- The Bharat Scouts and Guides version of the Rashtrapati Award
- Owner: President of India
- Awarded for: achievements in the field of sports, art, military, literature, cinema, culture, science and technology, or scouting

= Rashtrapati Award =

Awards given by the President of India

Rashtrapati Awards used to be given by the President of India, in some cases the Prime Minister of India, for achievements in the field of sports, art, military, literature, cinema, culture, science and technology, or Scouting. The award-giving ceremony was conducted in the Rashtrapati Bhavan, the President's official residence. The awards were a part of the Indian honours system. However, after gradual systematic categorizations over a period, the awards were made independent to the field of achievement.

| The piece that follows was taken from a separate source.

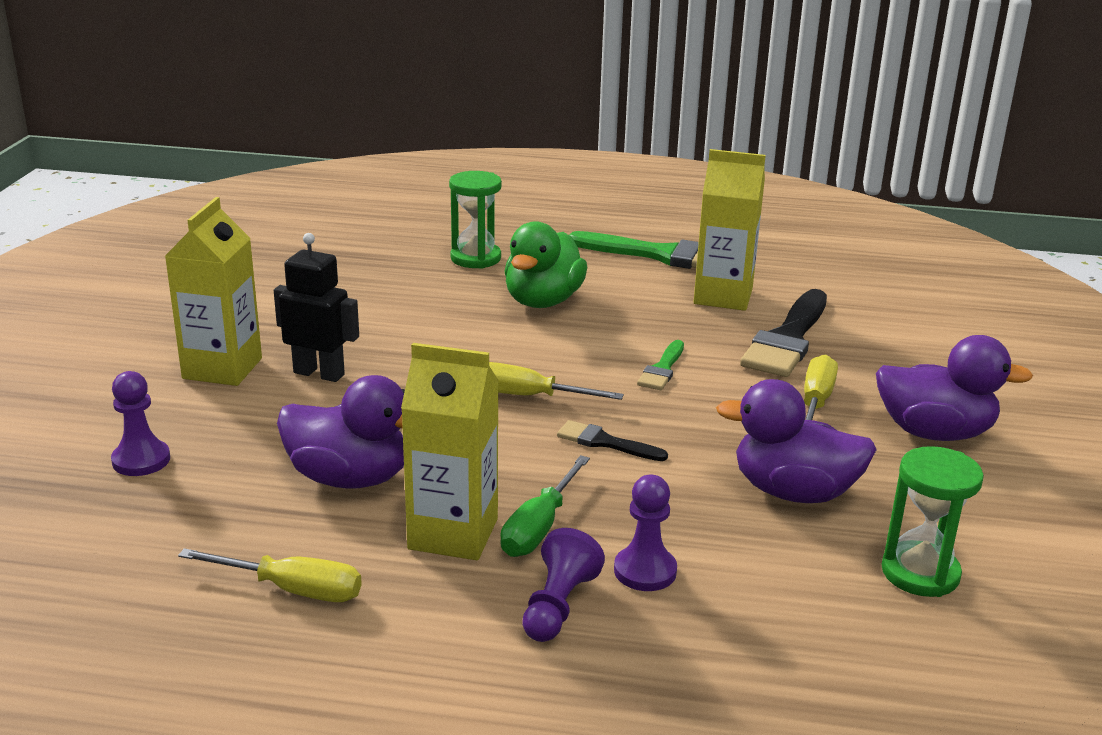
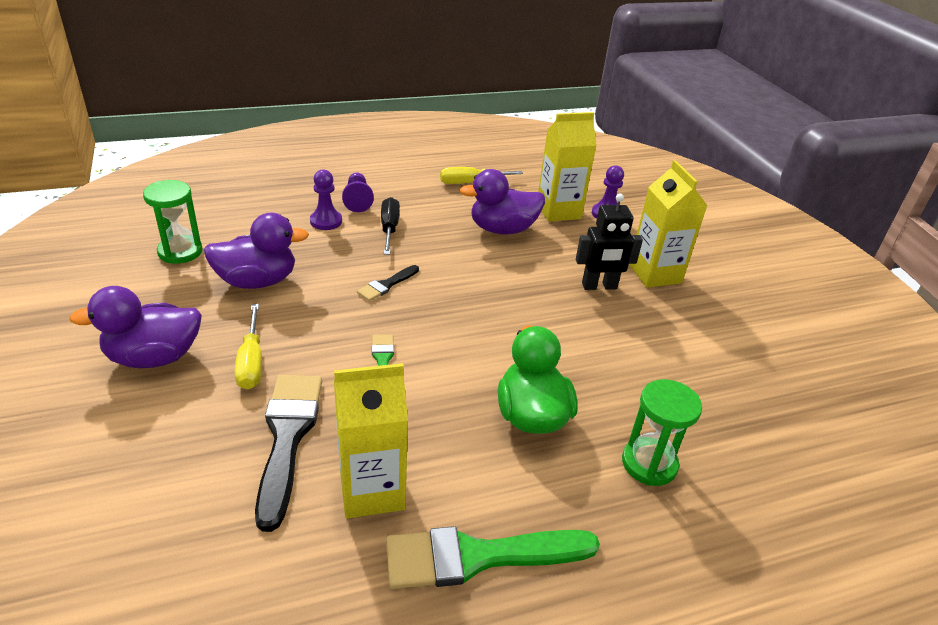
camera: 150 degrees right, 10 degrees up
(453, 534) = (427, 216): yellow carton -> yellow carton (558, 211)
(529, 396) = (458, 306): yellow screwdriver -> none
(539, 527) = (389, 228): green screwdriver -> black screwdriver
(605, 442) = (386, 285): black brush -> black brush turned 135 degrees clockwise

For example, from 1968 onwards, the Directorate of Film Festivals completely took over its charge as the governing body for National Film Awards India. Before 1968, the award in the field of best acting in Indian Cinema was given out as a Rashtrapati Award. Other examples are Rajiv Gandhi Khel Ratna for sports, National Bravery Award, Shanti Swarup Bhatnagar Prize for Science and Technology, Jnanpith Award for literature, "Maharishi Badrayan Vyas Samman" (a presidential honour for young scholars below age 40 who have worked to bridge the ancient and the modern especially using IT).